Today the Supreme Court heard oral arguments for its first same-sex marriage case. Justice Kennedy, widely believed to be the swing vote on this case, expressed reluctance to alter a definition that has been with us through millenia:
Justice Anthony M. Kennedy said he was concerned about changing a conception of marriage that has persisted for millennia. Later, though, he expressed qualms about excluding gay families from what he called a noble and sacred institution.
Indeed, that we can’t alter the definition of marriage seemed to be the anti-equality crowd’s primary talking point (it was all over twitter). I have two things to say about this:
1. It doesn’t matter.
It really doesn’t matter. The definition of freedom was with us for a long time (and excluded black people for most of it). We changed it because securing equality was more important than maintaining a definition that undermined it. The same must be for same-sex marriage. It doesn’t matter how long the definition has been with us, it’s not the Supreme Court’s job to maintain definitions of words – it’s their job to make sure our laws are in-keeping with the guarantees of equality in our Constitution.2. No, it hasn’t.

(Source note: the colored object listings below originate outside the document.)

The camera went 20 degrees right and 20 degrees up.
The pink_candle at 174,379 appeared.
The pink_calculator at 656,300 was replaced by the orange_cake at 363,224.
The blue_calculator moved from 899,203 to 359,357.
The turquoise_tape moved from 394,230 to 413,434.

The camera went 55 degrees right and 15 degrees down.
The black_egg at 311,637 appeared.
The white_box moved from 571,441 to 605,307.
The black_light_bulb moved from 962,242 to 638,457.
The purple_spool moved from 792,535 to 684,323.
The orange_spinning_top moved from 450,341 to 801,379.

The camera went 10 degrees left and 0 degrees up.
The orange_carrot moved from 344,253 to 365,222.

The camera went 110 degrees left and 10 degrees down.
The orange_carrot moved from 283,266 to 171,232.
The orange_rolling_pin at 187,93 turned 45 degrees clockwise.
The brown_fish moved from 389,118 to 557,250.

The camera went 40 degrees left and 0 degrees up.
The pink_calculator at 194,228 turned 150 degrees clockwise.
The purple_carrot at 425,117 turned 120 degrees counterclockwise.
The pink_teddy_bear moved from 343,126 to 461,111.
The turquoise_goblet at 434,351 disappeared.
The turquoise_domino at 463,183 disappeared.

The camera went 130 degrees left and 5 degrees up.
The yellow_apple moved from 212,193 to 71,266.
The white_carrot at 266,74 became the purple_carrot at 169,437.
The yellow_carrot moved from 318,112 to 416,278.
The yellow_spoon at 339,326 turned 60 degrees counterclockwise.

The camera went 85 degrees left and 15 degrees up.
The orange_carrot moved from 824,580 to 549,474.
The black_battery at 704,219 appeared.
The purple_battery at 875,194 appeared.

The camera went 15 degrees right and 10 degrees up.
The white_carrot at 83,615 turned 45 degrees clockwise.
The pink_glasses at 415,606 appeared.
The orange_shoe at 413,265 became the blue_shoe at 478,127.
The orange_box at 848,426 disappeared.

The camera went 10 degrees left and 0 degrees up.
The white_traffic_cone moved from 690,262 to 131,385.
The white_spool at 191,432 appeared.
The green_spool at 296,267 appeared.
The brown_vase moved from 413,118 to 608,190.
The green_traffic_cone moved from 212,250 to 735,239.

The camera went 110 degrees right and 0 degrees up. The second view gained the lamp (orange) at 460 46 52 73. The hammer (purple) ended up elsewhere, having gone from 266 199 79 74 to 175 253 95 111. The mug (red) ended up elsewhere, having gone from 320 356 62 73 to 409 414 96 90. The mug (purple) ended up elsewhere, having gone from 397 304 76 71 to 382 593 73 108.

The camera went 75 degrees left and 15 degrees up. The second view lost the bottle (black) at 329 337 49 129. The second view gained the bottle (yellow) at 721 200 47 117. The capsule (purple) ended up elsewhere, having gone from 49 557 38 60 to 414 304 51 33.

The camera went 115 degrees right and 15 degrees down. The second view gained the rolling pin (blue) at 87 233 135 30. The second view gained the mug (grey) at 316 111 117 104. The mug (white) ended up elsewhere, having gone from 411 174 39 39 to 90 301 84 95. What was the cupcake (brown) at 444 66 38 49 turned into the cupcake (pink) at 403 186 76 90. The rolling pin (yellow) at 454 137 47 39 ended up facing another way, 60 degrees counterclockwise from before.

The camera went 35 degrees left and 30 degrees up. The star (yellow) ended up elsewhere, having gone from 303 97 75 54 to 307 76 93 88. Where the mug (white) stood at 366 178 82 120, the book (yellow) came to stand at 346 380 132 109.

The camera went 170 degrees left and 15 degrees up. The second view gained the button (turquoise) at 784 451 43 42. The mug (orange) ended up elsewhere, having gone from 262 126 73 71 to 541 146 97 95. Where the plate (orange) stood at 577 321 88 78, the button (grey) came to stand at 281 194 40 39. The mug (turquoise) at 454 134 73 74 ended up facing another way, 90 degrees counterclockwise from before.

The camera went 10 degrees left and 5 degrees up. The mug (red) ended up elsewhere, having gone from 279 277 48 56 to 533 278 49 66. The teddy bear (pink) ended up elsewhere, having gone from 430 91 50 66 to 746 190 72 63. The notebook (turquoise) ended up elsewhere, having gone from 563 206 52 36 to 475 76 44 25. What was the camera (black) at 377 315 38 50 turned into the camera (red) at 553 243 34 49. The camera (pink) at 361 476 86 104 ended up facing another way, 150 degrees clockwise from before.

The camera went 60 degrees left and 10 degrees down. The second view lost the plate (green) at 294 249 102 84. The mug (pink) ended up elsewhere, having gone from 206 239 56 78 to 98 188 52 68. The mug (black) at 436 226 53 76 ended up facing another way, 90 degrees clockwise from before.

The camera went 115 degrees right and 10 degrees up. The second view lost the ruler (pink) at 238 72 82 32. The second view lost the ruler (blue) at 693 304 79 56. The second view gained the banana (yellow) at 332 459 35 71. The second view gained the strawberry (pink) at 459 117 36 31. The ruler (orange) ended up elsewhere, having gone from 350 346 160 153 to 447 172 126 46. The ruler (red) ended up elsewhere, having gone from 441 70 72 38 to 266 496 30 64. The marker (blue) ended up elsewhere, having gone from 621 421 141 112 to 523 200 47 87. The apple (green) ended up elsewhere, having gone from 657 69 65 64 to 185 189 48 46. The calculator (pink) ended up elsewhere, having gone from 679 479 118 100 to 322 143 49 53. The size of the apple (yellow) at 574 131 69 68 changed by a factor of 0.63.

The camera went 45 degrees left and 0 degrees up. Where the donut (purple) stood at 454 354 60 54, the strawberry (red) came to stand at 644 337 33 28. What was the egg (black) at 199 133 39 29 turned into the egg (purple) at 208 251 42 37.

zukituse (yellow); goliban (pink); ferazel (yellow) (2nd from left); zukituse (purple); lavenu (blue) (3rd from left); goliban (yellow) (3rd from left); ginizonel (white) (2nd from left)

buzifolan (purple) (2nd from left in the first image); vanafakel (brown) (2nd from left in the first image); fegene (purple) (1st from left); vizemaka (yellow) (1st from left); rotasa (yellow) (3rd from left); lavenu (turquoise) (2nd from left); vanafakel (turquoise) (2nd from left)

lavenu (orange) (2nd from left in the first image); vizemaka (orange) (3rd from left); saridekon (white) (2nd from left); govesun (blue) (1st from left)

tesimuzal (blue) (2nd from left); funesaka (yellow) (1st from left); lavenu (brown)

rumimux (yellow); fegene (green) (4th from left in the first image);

Meet Justice Clarence Thomas and his wife, Victoria:
Astute readers might notice that Justice Thomas is black while his wife is white. Up until 1967 this marriage could have been blocked in some states. How would Clarence Thomas feel about the argument that our marriage laws shouldn’t be changed because the definition of marriage as between two people of the same race had been with us for a very long time? Probably not too keen, I imagine. Lucky for Justice Thomas the SCOTUS valued equality more than long-standing, unfair definitions back in 1967. If anybody, if any Supreme Court Justice should be able to empathize with LGBT people who wish to marry their chosen love it should be Clarence Thomas.
And yet we all know Justice Thomas is going to like that argument a lot more when it applies to people who aren’t him. Hypocrite. This is the power of religious faith – not to give people empathy, but to take it away.